Rep/assistant : Maître Guillaume LENGLART de la SELARL L.R.B. AVOCATS CONSEILS, avocats au barreau de NANTES
ORDONNANCE
du juge de la mise en état
Audience incident du 24 Avril 2025, délibéré au 11 Juillet 2025
Le ONZE JUILLET DEUX MIL VINGT CINQ
EXPOSE DU LITIGE
Par exploit du 13 juillet 2022, Monsieur [S] [L] et Madame [X] [E] ont fait assigner la SARL URBAH AMENAGEMENT FONCIER, devant le tribunal judiciaire de NANTES, aux fins d’indemnisation du préjudice subi du fait que le terrain que leur a vendu le défendeur est revendiqué par autrui.
L’affaire a été enrôlée sous le numéro RG 22-3091.
Par conclusions d’incident du 25 novembre 2024, la SARL URBAH AMENAGEMENT FONCIER a sollicité du juge de la mise en état, au visa de l’article 789-6° du code de procédure civile, et des articles 1626 et suivants du code civil, de :
Recevoir la société URBAH AMENAGEMENT FONCIER en sa fin de non-recevoir,
Y faire droit.
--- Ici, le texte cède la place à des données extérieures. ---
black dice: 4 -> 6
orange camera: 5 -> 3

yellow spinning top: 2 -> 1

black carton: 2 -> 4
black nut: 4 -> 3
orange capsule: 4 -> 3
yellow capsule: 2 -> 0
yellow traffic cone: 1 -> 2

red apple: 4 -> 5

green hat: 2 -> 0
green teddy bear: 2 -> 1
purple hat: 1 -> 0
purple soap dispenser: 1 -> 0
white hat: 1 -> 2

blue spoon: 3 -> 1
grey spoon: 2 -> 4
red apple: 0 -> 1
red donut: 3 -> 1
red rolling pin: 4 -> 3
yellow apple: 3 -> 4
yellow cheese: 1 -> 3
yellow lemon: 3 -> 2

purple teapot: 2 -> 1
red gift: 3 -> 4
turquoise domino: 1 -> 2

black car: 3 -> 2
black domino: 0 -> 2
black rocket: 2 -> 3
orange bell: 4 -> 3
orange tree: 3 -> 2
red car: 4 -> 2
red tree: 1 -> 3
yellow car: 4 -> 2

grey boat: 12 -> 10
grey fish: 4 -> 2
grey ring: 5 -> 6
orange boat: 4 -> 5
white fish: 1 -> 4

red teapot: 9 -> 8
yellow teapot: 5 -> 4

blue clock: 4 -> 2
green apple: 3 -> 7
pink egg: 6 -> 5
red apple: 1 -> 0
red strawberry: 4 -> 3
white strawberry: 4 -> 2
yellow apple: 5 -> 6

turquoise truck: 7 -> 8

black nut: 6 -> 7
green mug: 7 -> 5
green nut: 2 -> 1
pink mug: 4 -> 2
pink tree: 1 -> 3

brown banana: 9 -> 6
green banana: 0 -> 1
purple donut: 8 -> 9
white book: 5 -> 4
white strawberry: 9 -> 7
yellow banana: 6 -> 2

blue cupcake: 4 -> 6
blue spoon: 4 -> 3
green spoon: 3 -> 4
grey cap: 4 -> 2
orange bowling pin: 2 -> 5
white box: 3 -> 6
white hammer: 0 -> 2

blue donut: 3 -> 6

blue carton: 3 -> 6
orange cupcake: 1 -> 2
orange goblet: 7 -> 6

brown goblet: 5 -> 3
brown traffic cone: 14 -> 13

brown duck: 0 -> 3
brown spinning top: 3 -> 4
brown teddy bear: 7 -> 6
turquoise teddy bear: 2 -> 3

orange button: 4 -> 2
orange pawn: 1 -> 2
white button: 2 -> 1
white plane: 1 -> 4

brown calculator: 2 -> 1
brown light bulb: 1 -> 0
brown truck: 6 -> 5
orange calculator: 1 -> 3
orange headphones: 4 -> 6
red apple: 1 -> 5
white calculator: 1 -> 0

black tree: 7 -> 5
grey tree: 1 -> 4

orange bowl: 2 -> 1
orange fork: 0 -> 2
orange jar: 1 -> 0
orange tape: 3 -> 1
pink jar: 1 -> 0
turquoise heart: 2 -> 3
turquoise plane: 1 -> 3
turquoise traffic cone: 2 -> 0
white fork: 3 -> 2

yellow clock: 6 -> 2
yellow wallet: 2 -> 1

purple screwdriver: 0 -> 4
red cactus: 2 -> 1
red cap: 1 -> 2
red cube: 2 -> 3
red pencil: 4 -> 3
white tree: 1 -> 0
En conséquence,
Déclarer Monsieur [S] [L] et Madame [V] [E] irrecevables en toutes leurs demandes, fins et conclusions au titre de la garantie d’éviction,
Condamner in solidum Monsieur [S] [L] et Madame [V] [E] au paiement de la somme de 2.500 € au titre des frais irrépétibles en vertu des dispositions de l’article 700 du Code de procédure civile,
Condamner in solidum les mêmes au paiement des entiers dépens de l’incident.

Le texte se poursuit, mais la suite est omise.